Já falei neste blogue, por mais de uma vez, do dia 28 de setembro de 1974 (em especial aqui e aqui).
Recordo hoje um episódio vivido na sequência dessa data marcante para a Revolução portuguesa.
O general Spínola, presidente da República, na ressaca dos acontecimentos e das manifestações desse dia, havia convocado o Conselho de Estado, para 30 de setembro. Fora anunciado que, nessa altura, faria uma comunicação ao país, em transmissão pela televisão e rádios, diretamente de Belém.
Eu estava pelo palácio da Cova da Moura, onde era adjunto da Junta de Salvação Nacional, a que Spínola presidia e que, como tudo indicava, acabaria em breve a sua existência. Juntámo-nos uns tantos, de tendências político-militares bastante diversas e até antagónicas, em torno de um televisor, para ouvir a intervenção do chefe de Estado.
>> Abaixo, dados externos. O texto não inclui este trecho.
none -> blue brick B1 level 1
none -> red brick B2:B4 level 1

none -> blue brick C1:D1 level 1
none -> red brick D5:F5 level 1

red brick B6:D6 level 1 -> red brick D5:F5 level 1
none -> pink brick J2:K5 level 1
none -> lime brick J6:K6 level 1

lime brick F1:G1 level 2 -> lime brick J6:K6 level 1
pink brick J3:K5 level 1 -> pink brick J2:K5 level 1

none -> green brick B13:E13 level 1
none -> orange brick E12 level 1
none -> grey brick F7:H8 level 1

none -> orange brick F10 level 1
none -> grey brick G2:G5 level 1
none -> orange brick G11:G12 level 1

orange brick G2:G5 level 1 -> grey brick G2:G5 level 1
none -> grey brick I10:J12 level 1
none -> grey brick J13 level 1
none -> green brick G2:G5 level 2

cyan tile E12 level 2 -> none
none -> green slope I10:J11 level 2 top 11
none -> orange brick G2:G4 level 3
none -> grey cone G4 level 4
Os tempos eram muito tensos, o ambiente político era de cortar à faca. Naquela sala estava gente cujo futuro iria ser, a partir desse dia, muito díspar. Lembro-me que havia por lá um general, regressado de Angola, que sabíamos ser um "spinolista" ferrenho, que estava acolitado por figuras que não conhecíamos, com cara patibular, de quem tinha ficado do lado dos derrotados nas batalhas das vésperas. Todos antecipávamos as palavras do "velho" (como os "spinolistas" gostavam de chamar à sua figura tutelar). A ideia mais comum era a de que se demitiria em direto das funções, mas outros cenários, nomeadamente de alguma "resistência" à recente derrota nas ruas dos seus apaniguados, ainda eram plausíveis.
O discurso começou, com a voz rouca do general, naquele registo épico e um pouco teatral que era o seu, a dramatizar, como era de esperar, a situação política, na exata linha das suas anteriores frustradas tentativas de fazer levantar a suposta "maioria silenciosa" do país. O diagonóstico que saía da sua boca era ácido e impiedoso para os vencedores dessas horas. Todos olhávamos o aparelho de televisão mas, verdadeiramente, policiávamo-nos pelo canto do olho, sabendo que cada um "lia" as palavras de Spínola de forma diferente. Para mim, como militar "a prazo", que me via do lado vencedor da contenda, o momento era excitante.
A certo passo da intervenção, mas ainda antes do anúncio da demissão do "caco" (como Spínola também era conhecido, por virtude do seu monóculo), um homem da Marinha, o Duarte Lima (não, não é esse!), não se conteve e fez ecoar pela sala alguns adjetivos qualificativos, muito pouco abonatórios do presidente da Junta de Salvação Nacional, a cujos quadros pertencíamos e em cuja sede estávamos. Praticamente, ninguém o acompanhou na expressão vocal dos sentimentos que o motivavam, os quais, no fundo mas apenas no íntimo, eram partilhados pela maioria dos presentes. Mas, com os diabos!, Spínola era um derrotado daqueles dias e havia outras maneiras de "explorar o sucesso", tanto mais que "não se dispara sobre ambulâncias". O Duarte Lima, porém, estava imparável, indignado com os ataques de Spínola ao MFA, e não se calava, nos insultos que ia proferindo, em crescendo. O general, a alguns metros dele, fervia de raiva, potenciada pela impotência que Spínola confessava no seu discurso. Os seus escassos acompanhantes remoíam em silêncio.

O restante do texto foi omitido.